The Silver Witch

I can hear the smile in his voice. ‘Ah, I am not engaged in hunting this day, my Prophet.’ He treads through the undergrowth and comes to stand beside me.

Only now do I face him. He is dressed casually, his hair hanging forward to partly cover his dark eyes. He wears no mail and carries no shield, but bears his sword on his hip. His smile broadens.

‘Have you come, then, to check for invading armies?’ I ask. ‘If so I fear you will be disappointed, for I have not seen a single Viking all morning,’ I tell him.

‘What Viking would dare confront Seren Arianaidd, even with an army?’

I glance in the direction he has come from, but cannot see any more riders.

‘You appear to have lost your own men,’ I point out. ‘Some might consider that a careless action for a prince.’

‘I rode alone.’

I do not ask why. I can see he is hoping I will do so, but I will not play his game. I busy myself with picking more plants, as if his business is of no concern to me. In truth I know he has sought me out. In my chest, my heart gallops, threatening to betray my feelings. Does he truly know me? Can he see the longing inside me? If so, why does he torment me, for we both know we can never be more than we are to each other.

He follows me. ‘Are you not curious?’ he asks. ‘Have you no interest in your prince’s reasons for being alone in the woods? I would know what brings you here.’

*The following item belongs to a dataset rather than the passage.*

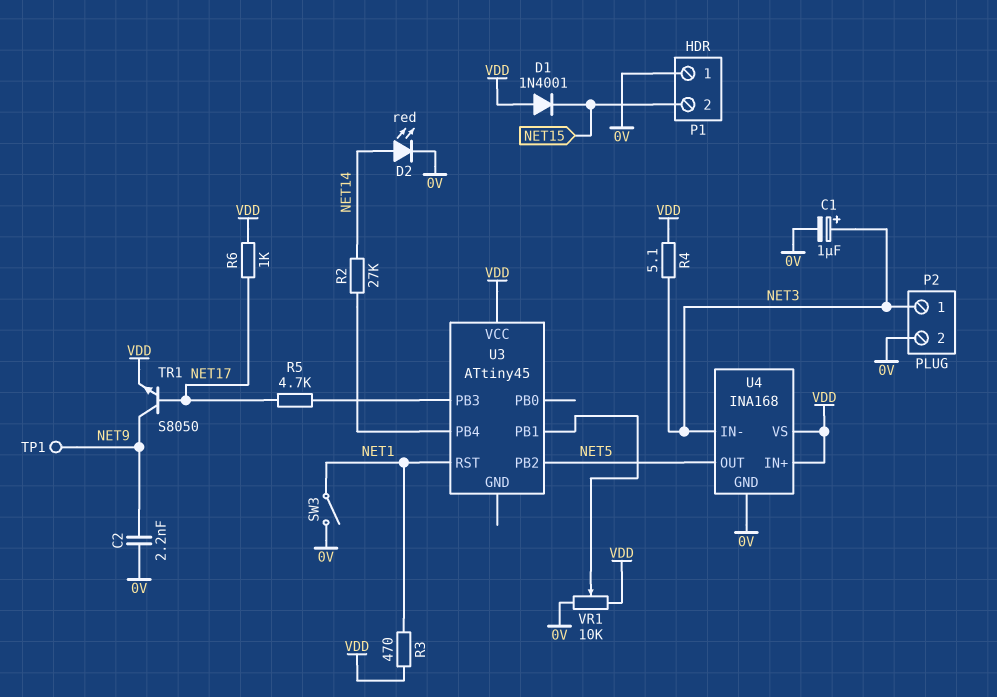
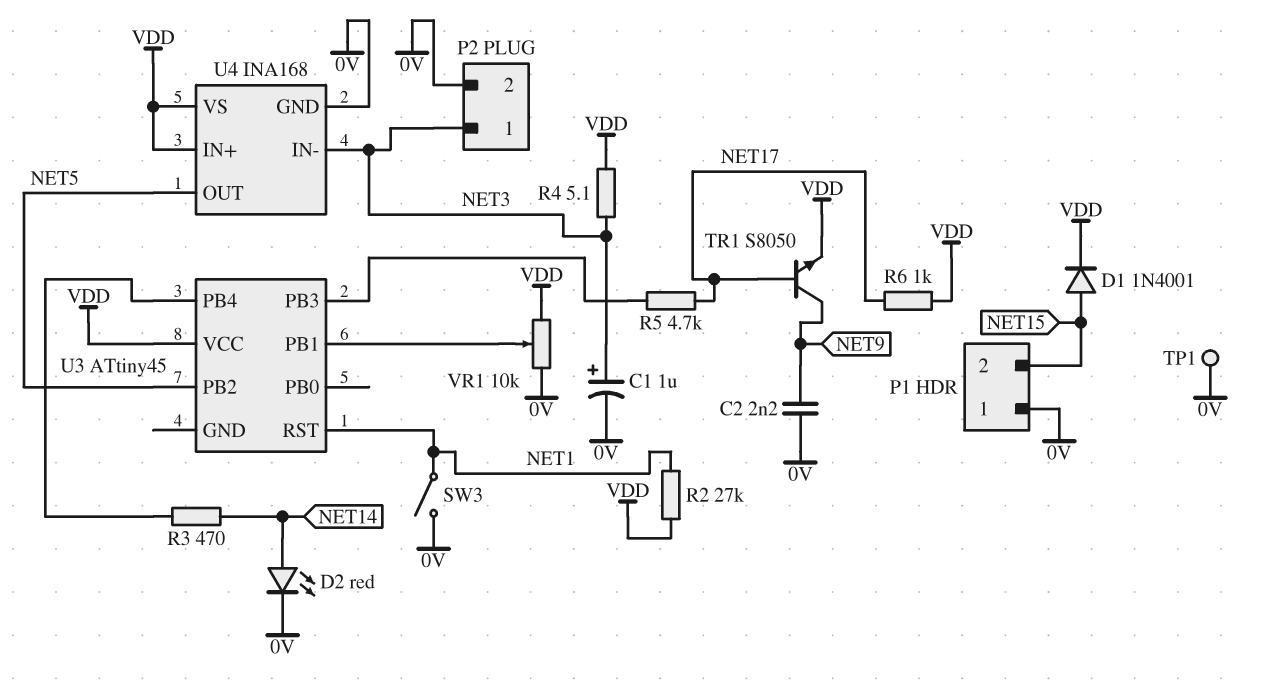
D1: diode 1N4001 (A VDD, K NET15) -> diode 1N4001 (A NET15, K VDD)
R2: 27k (NET14, U3/PB4) -> 27k (NET1, VDD)
R3: 470 (NET1, VDD) -> 470 (NET14, U3/PB4)
TP1: test point (NET9) -> test point (0V)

‘I mind my business,’ I reply, giving him a stern look over my shoulder. ‘Most people of good sense would do the same.’

He laughs off the rebuke.

‘Very well, seeing as how you wish to know … I saw a lone figure taking the path alongside the lake, and to my surprise I knew it to be my Seer. What is this? I asked myself. What manner of emergency can compel Seren Arianaidd to go about beneath the brightest sun we have seen in many a long week? Seren who favors moonlight for her excursions almost exclusively.’ When I do not respond to this he goes on. ‘I had to find out for myself what it was that brought you from your solitary home. What is it that calls you to the trees when the sun is at its highest and the light is so sharp and so hot?’ He steps in front of me and stares at my hair as a shaft of that same sunshine falls through the boughs above and illuminates me. ‘You are a very vision yourself,’ he murmurs.

Does he know that last night his wife came to me for help? I doubt it. She will not have discussed the matter with him. Her humiliation runs deep enough as it is. I could tell him, tell him that the reason I am gathering ingredients for a vision quest and a spellcasting is to make his seed quicken in the belly of his princess. I could. But I will not.

‘I was about my work,’ I say. ‘If you will stand aside, I would continue.’

But he does not stand aside. Instead he moves closer and stretches one arm out against the trunk of the silver birch to my left. ‘I would detain you but a moment more,’ he says gently. I keep my gaze fixed on the ground at our feet as he slowly, cautiously, reaches forward and touches my pale hair, letting his fingers follow its sweep down onto my shoulders. Onto my breast. His fingertips stray across to the narrow gap of bare skin my tunic reveals at my throat. His touch is warm. ‘You are like … no other,’ he says. ‘You are moonlight made flesh.’

I raise my face and force myself to look into his eyes. And he to look into mine. He does not flinch, only returns my stare with such intensity I fear for an instant that my own resolve might weaken. That I will let down my guard and reveal the depth of my own feverish wishes. But I must not. Still I do not trust myself to speak, for a woman’s heart can be a faithless mistress of her mind, and her tongue is more than able to betray them both!

The prince, too, stands silent for a moment, but then words come tumbling from his hungry mouth. ‘Do you not know that my mind is filled with you? When men speak to me I do not hear their voices, but yours. I see not their faces, but your own. In sleep there is no escape, for you haunt my dreams. And what dreams they are! You and I … alone…’

‘My Lord, you must not say these things.’

‘I must speak what is in my heart, else it will burst!’

‘You are a prince and should have command of your heart at least.’

‘I have not! It is in your thrall. You have bewitched me.’

‘I would not misuse my gifts so!’

‘And yet it is the truth. Whether you bring it about with purpose or not. I am a man sick with passion…’

‘You are not a man!’ I insist. ‘You are protector of your people. Ruler of this land. Husband to your wife.’

‘Yes, I am all these, and yet I am good for none of them if my soul is in torment.’

‘Do not speak to me of souls. Your pain lies a little farther south of your heart, I believe.’